Eclairages historiques sur le parler de Jijel
L Les conditions d’émergence, l’évolution et les particularités du parler arabe de Jijel étaient au centre d’une conférence tenue, le 27 février dernier, au centre culturel islamique Ahmed Hamani de Jijel et animée par l’enseignante et chercheuse en scien
Organisée par l’association culturelle Jijel Antique, cette rencontre a été l’occasion pour la conférencière de préciser que ce parler «ne se limite pas seulement à la ville de Jijel, mais concerne toute la région la Kabylie orientale» avec des variations, comme ça existe dans toutes les langues. Elle reviendra sur l’arabisation chaotique pré-hilalienne, entre les VIIe et XIe siècles, depuis l’édification de la cité mère Kairouan jusqu’à sa petite-soeur Fès pour faire comprendre que ce parler marqué n’est pas unique parce qu’on le retrouve dans la région de Tlemcen, au Maroc et même en Tunisie. Pour comprendre l’émergence de ces enclaves linguistiques, l’oratrice invite à revoir l’histoire, notamment les caractéristiques de ces zones où l’on retrouve des configurations géographiques triangulaires ouvertes sur la mer.
Les conquérants d’Arabie arrivaient de plusieurs régions avec des idiomes différents qui favoriseront une convergence et un nivellement linguistique qui va donner naissance à une koïné (une langue commune). Ce colonialisme linguistique va durer de 700 à 1050, soit jusqu’aux invasions hilaliennes, alors que la région des Kotama avait déjà adopté le chiisme avec les Fatimides. Dès lors, c’est une période de déstructuration et restructuration de la région sur les plans politique, économique et social, ainsi qu’une modification des pratiques linguistiques dans la majorité des régions où le parler hilalien va s’installer. Pourquoi tourner le dos au berbère ?
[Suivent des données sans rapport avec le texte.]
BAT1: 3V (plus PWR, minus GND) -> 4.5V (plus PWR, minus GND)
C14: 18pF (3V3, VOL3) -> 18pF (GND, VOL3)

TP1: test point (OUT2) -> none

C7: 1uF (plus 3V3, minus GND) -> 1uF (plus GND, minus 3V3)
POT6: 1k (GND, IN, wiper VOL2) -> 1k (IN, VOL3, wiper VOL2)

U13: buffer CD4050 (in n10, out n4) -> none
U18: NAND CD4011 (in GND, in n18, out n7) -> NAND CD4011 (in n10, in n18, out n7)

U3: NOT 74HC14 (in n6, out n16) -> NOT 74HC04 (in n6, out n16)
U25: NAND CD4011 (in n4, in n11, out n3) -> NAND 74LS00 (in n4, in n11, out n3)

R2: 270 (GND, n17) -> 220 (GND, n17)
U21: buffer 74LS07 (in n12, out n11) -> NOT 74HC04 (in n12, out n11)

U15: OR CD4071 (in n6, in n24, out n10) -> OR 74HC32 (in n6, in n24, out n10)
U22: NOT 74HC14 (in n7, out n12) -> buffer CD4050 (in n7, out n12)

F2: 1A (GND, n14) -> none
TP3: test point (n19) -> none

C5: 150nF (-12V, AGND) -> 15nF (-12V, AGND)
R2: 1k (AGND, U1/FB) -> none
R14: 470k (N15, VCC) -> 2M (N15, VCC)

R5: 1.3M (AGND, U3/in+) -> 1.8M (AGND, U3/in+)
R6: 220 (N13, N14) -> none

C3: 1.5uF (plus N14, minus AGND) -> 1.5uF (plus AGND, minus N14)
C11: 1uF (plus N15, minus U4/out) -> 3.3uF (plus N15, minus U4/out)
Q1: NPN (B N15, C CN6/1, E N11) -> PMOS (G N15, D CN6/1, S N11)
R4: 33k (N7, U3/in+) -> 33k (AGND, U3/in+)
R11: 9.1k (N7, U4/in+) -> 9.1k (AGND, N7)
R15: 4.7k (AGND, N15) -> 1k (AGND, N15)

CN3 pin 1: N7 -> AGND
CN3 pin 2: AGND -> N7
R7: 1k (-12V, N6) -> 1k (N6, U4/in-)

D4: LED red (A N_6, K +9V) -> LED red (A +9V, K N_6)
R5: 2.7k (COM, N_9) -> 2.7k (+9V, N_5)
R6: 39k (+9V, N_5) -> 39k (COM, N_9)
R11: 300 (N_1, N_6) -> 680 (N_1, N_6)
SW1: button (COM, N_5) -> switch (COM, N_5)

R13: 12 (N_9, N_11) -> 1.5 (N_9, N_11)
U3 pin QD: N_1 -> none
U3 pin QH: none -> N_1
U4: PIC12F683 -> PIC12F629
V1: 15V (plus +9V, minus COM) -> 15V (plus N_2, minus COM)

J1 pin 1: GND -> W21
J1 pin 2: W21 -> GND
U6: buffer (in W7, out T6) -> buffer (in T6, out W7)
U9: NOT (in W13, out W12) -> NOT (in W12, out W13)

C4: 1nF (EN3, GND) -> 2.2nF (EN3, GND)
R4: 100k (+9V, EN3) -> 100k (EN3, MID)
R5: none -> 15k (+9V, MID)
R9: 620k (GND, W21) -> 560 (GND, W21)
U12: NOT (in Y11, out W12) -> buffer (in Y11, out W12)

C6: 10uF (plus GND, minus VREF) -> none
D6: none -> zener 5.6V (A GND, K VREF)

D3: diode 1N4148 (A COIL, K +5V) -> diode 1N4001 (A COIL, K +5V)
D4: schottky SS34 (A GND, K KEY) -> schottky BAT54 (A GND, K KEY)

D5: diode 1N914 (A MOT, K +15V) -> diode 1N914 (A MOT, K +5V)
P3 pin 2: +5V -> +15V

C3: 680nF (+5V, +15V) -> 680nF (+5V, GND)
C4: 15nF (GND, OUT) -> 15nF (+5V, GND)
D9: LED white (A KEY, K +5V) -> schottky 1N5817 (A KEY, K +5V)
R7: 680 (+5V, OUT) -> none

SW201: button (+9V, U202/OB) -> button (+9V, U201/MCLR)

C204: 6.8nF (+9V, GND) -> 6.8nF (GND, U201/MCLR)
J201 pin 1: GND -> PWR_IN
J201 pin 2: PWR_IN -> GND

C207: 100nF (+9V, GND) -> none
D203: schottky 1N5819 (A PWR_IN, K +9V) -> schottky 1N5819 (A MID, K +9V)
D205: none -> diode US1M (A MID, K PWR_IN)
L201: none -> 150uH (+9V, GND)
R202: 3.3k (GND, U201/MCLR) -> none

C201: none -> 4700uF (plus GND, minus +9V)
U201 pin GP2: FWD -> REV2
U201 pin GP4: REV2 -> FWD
La question a été posée par la conférencière qui s’est interrogée s’il y avait que le berbère avant l’arrivée des Arabes dans une région qui a été colonisée par les Phéniciens, les Romains ou encore les vandales bien que les linguistes LouisJean Calvet et William Marçais soutiennent que le punique avait déjà disparu d’Afrique du Nord lors de la conquête musulmane. Elle parlera de la survivance du néo-punique aux IIe et Ve siècles en se référant notamment à Saint Augustin qui avait dit dans un sermon prononcé en 407 que le nom de Dieu existe dans trois langues : Deus (latin), Théos (grec) et Ilim (punique).
Si le premier substrat est le berbère, il n’en demeure pas moins qu’il est attesté que des mots puniques se sont installés dans le berbère, citant pour l’exemple aghrum (pain). Par contre, Philippe Marçais va fonder sa description de l’arabe de Jijel sur «la potentielle rencontre entre le berbère et l’arabe». Elle s’interrogera, si dans certaines régions le berbère n’avait pas été évincé par le punique dès lors, dira-t-elle, qu’une civilisation florissante et dominante, sa langue devient une langue de prestige citant à ce propos Hippone (Annaba) et Calama (Guelma) qui étaient, dira-t-elle, «punicophones».
Même questionnement pour le latin, «langue de l’élite berbère romanisée», dont on retrouve encore des survivances avec Yennar (janvier), furar (février), Guerrouche (quercus, chêne) ou encore Fellous (pullus). L’influence du flux migratoire d’Andalousie après la Reconquista a été lui aussi évoqué, précisant que certaines caractéristiques de l’arabe andalou sont encore présentes dans le parler de Jijel. Mis à part le substrat, elle parlera de certaines innovations morphologiques, comme le numéral désignant l’unité comme article indéfini, la création de pluriels par addition de «at» marque de féminin pluriel, la création de locutions et le remaniement du matériel des particules. Un intéressant débat a suivi cette conférence, dans lequel a été abordé le fait que ce parler soit parfois méprisé que la conférencière fera remonter à l’époque ottomane où les Jijeliens bénéficiaient de privilèges, ou encore raillé. Pour la conférencière que nous avons interrogée, le parler de Jijel est un vestige qu’il faut préserver parce qu’il nous renseigne sur les premiers pas de l’arabe dans le Maghreb, ajoutant qu’elle encourage ses étudiants à travailler sur la toponymie de la région.